**Exercise data:**
⟨
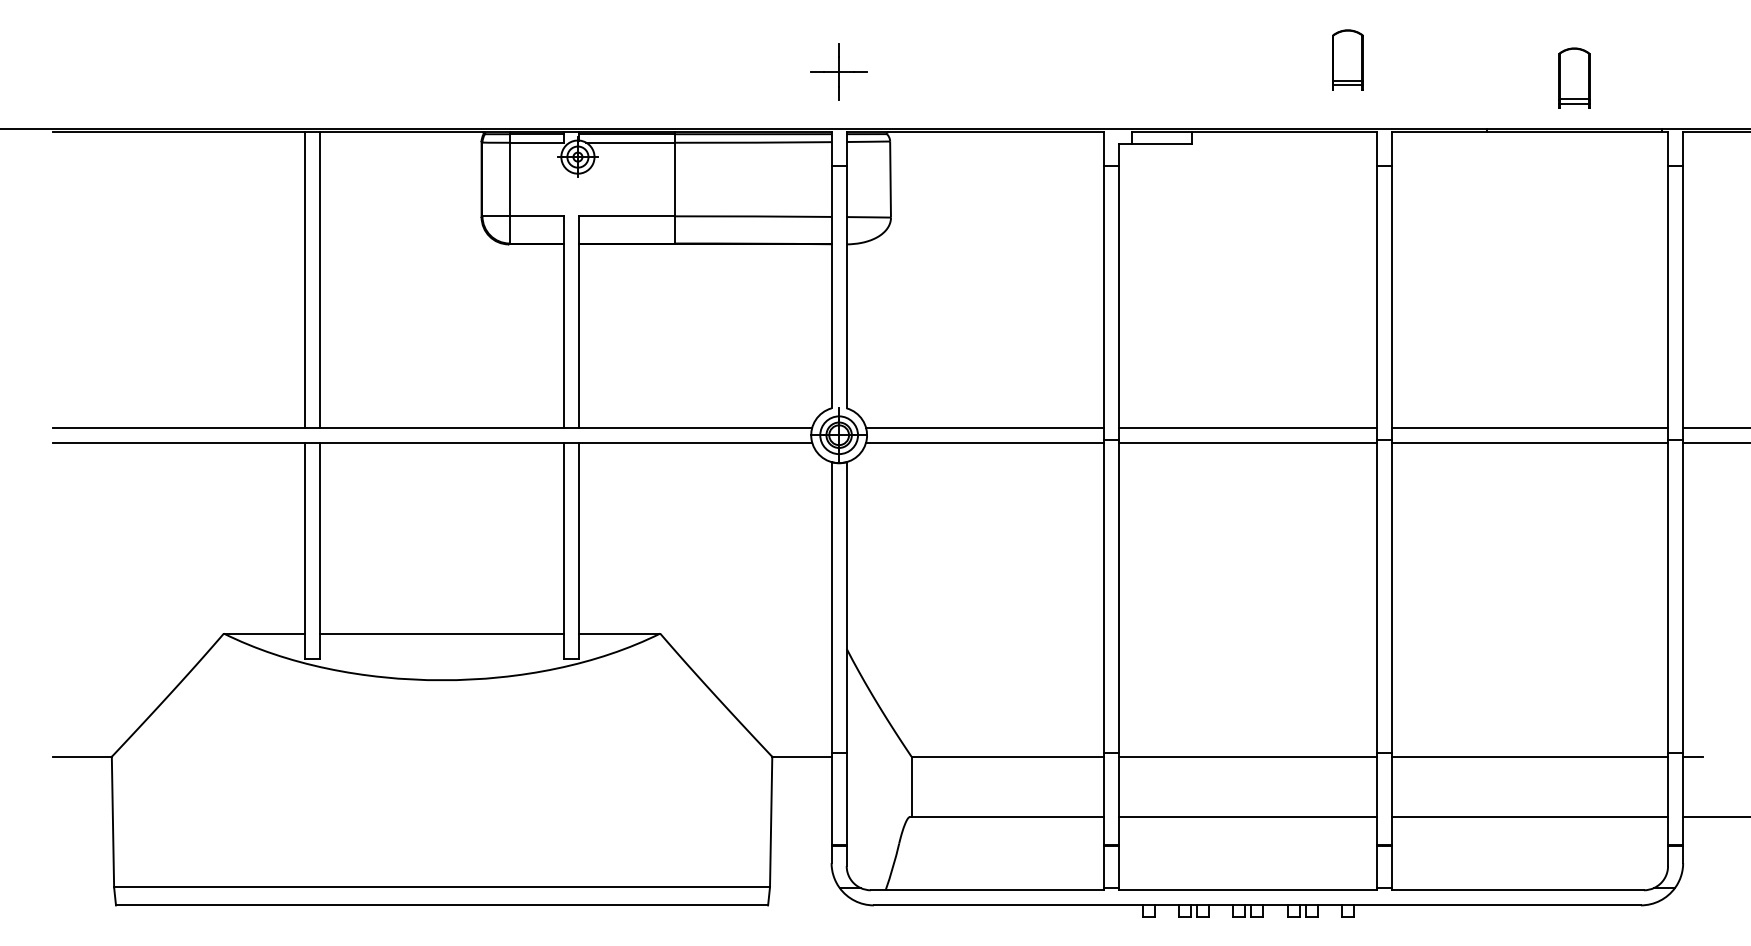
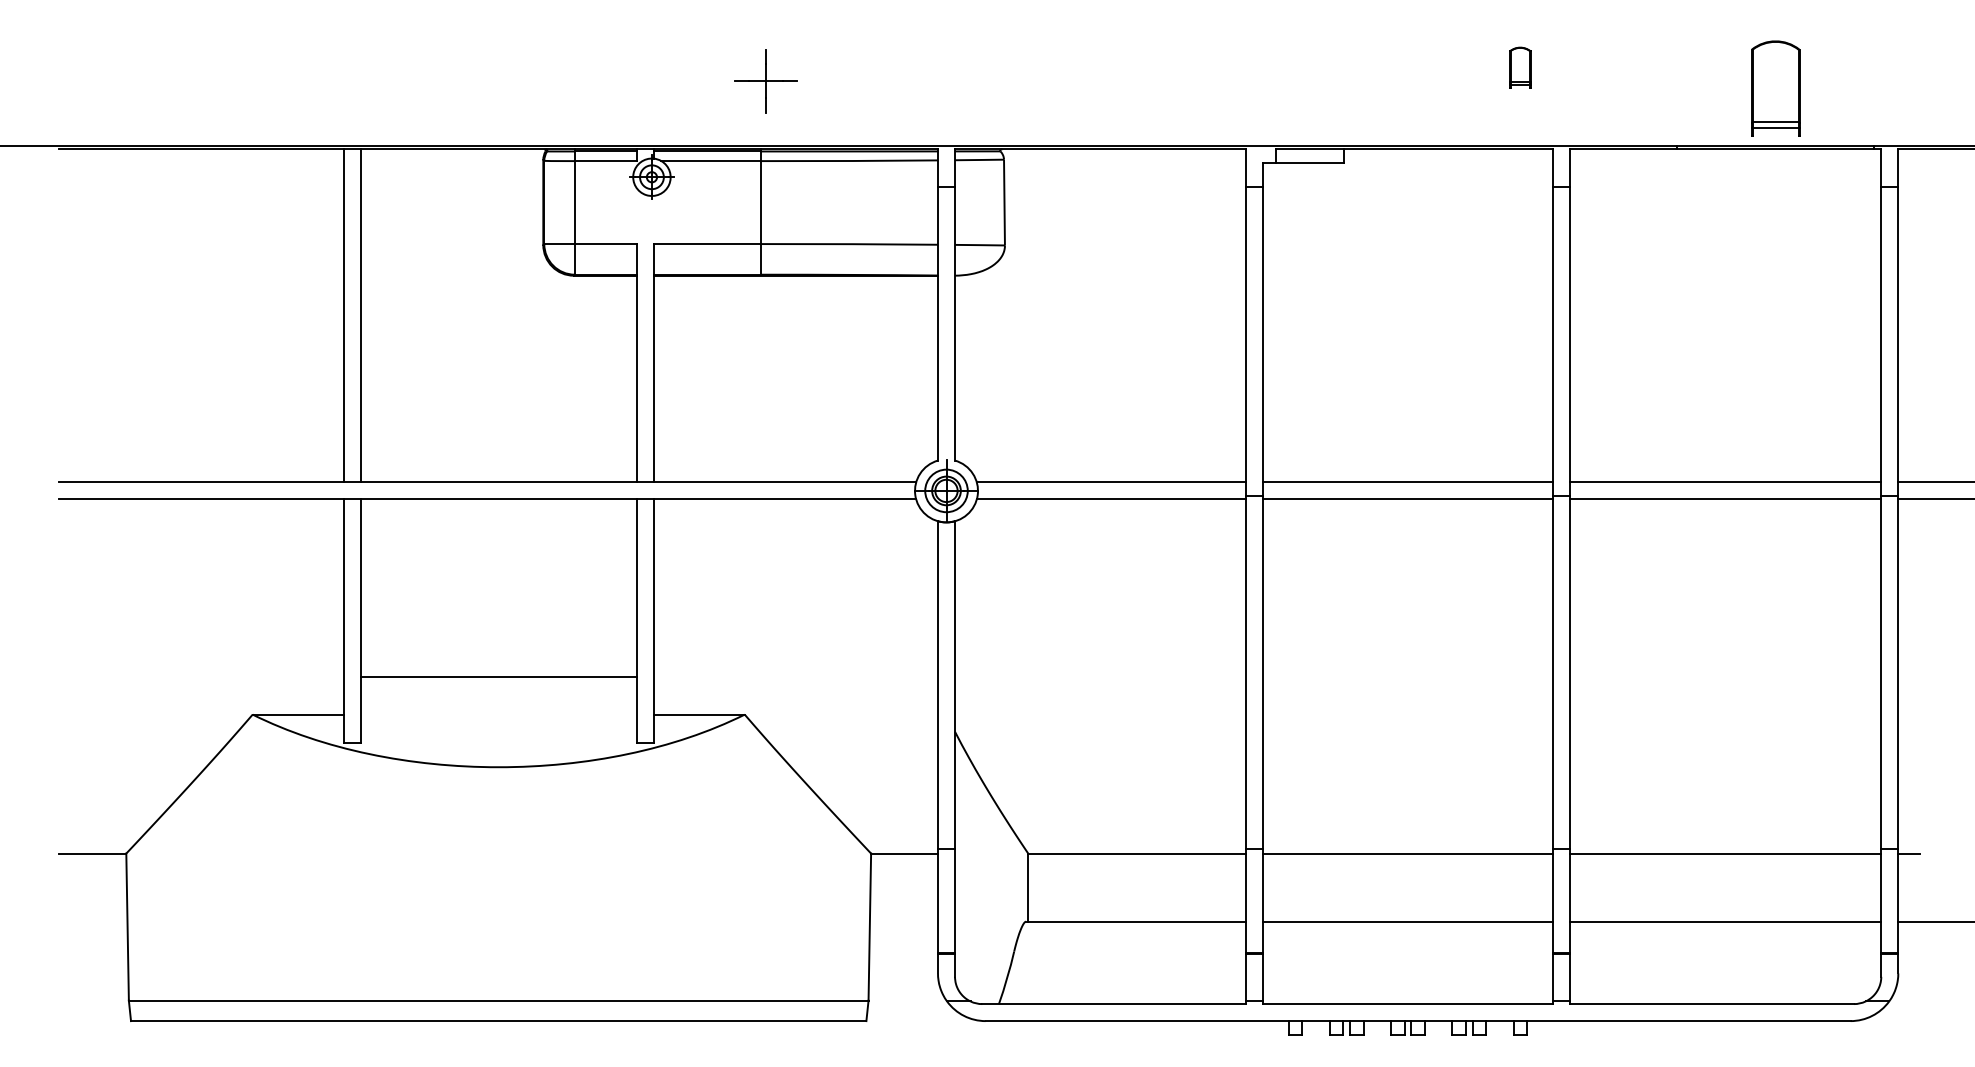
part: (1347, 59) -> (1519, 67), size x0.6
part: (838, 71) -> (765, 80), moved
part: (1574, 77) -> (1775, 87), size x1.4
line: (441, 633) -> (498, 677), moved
⟩
⟨
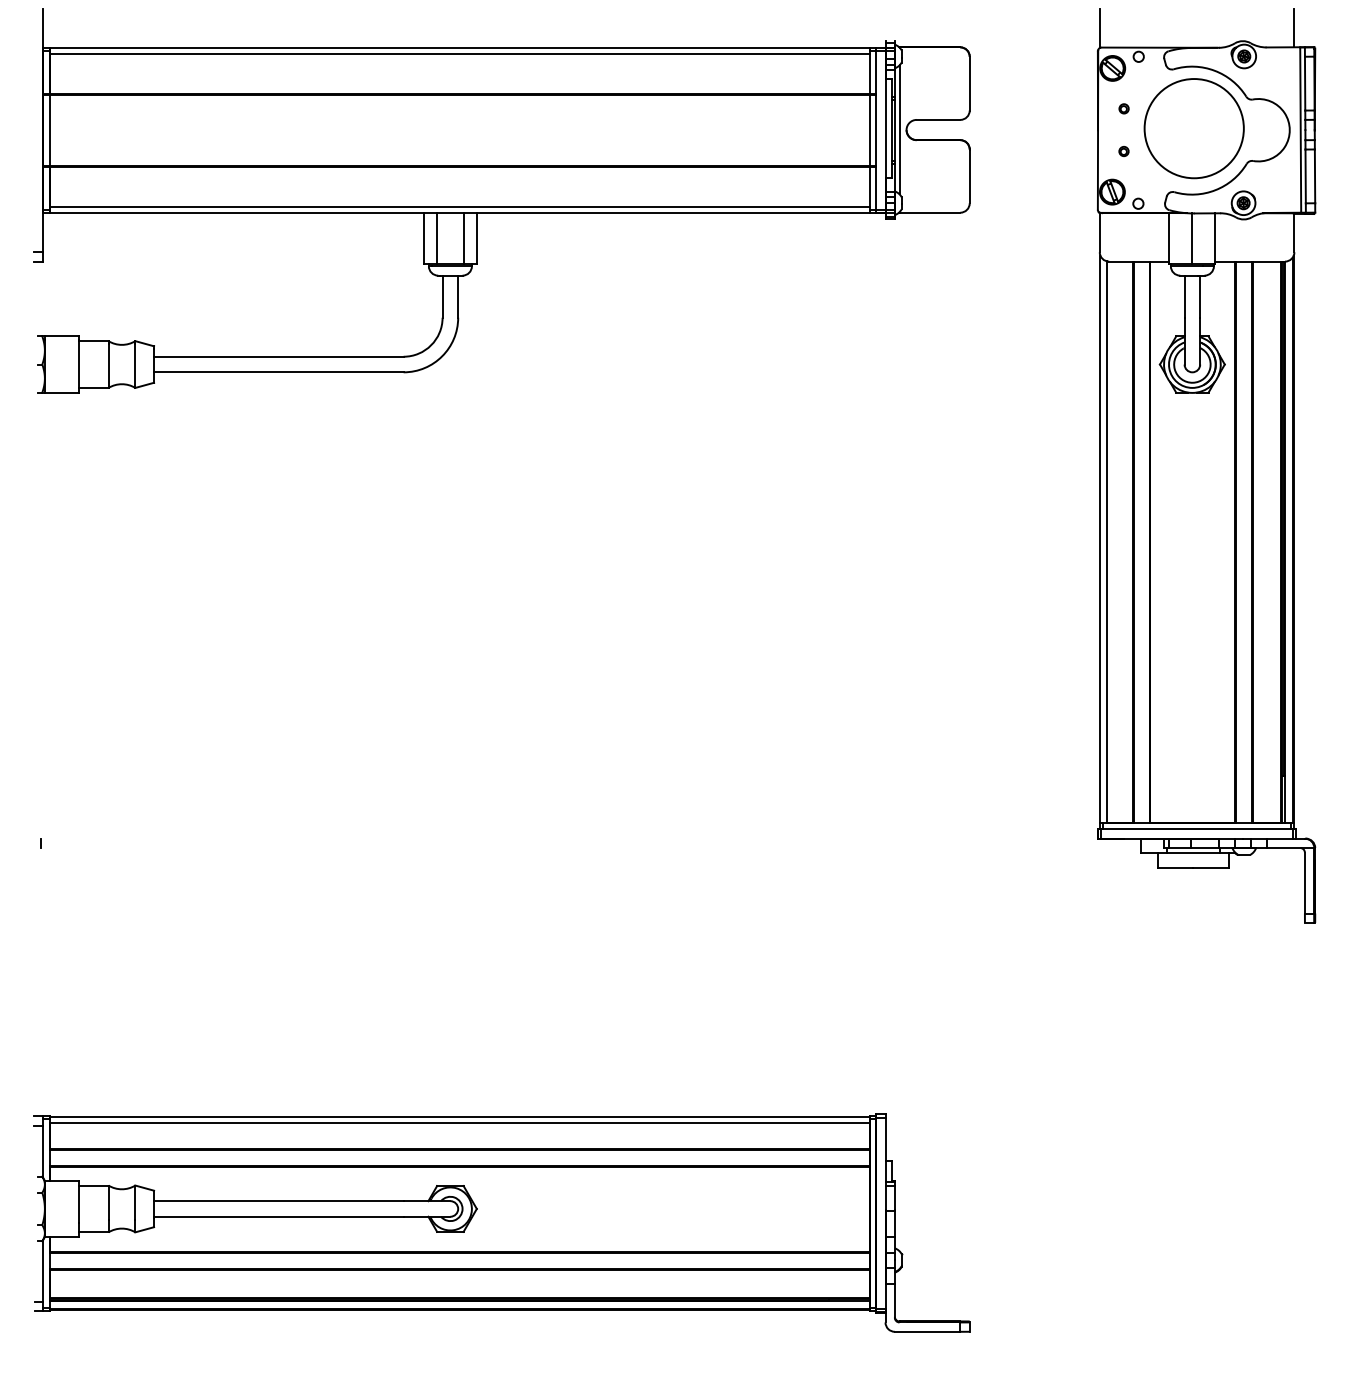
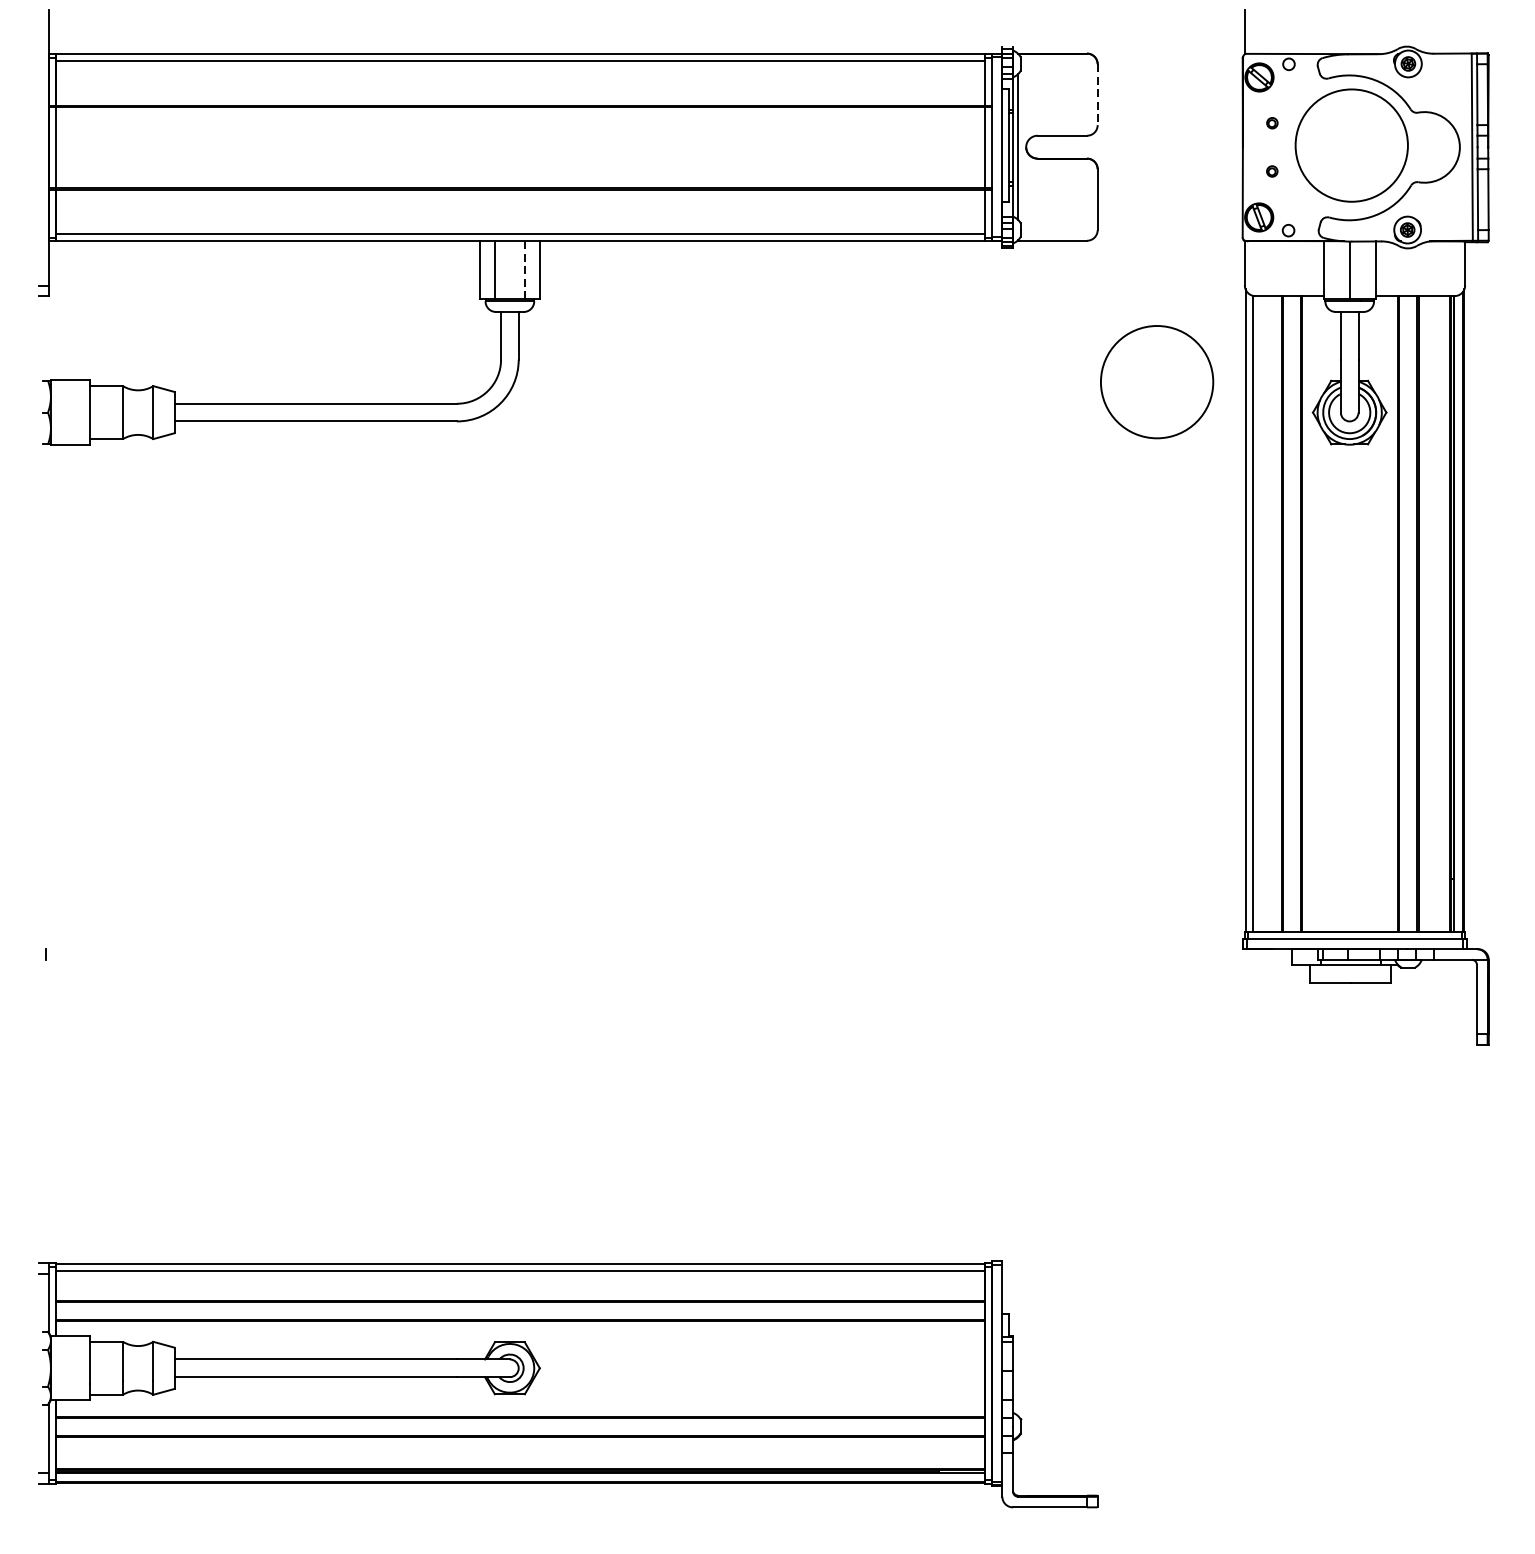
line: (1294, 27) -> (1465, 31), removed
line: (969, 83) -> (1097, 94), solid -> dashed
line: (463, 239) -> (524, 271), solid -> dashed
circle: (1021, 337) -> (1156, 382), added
⟩
**Problem to work on:** Write out exactly the lines above between the line with "part: (838, 71) -> (765, 80), moved" and the line with "line: (441, 633) -> (498, 677), moved", inclusive, and nothing beyond them.

**Answer to this problem:**
part: (838, 71) -> (765, 80), moved
part: (1574, 77) -> (1775, 87), size x1.4
line: (441, 633) -> (498, 677), moved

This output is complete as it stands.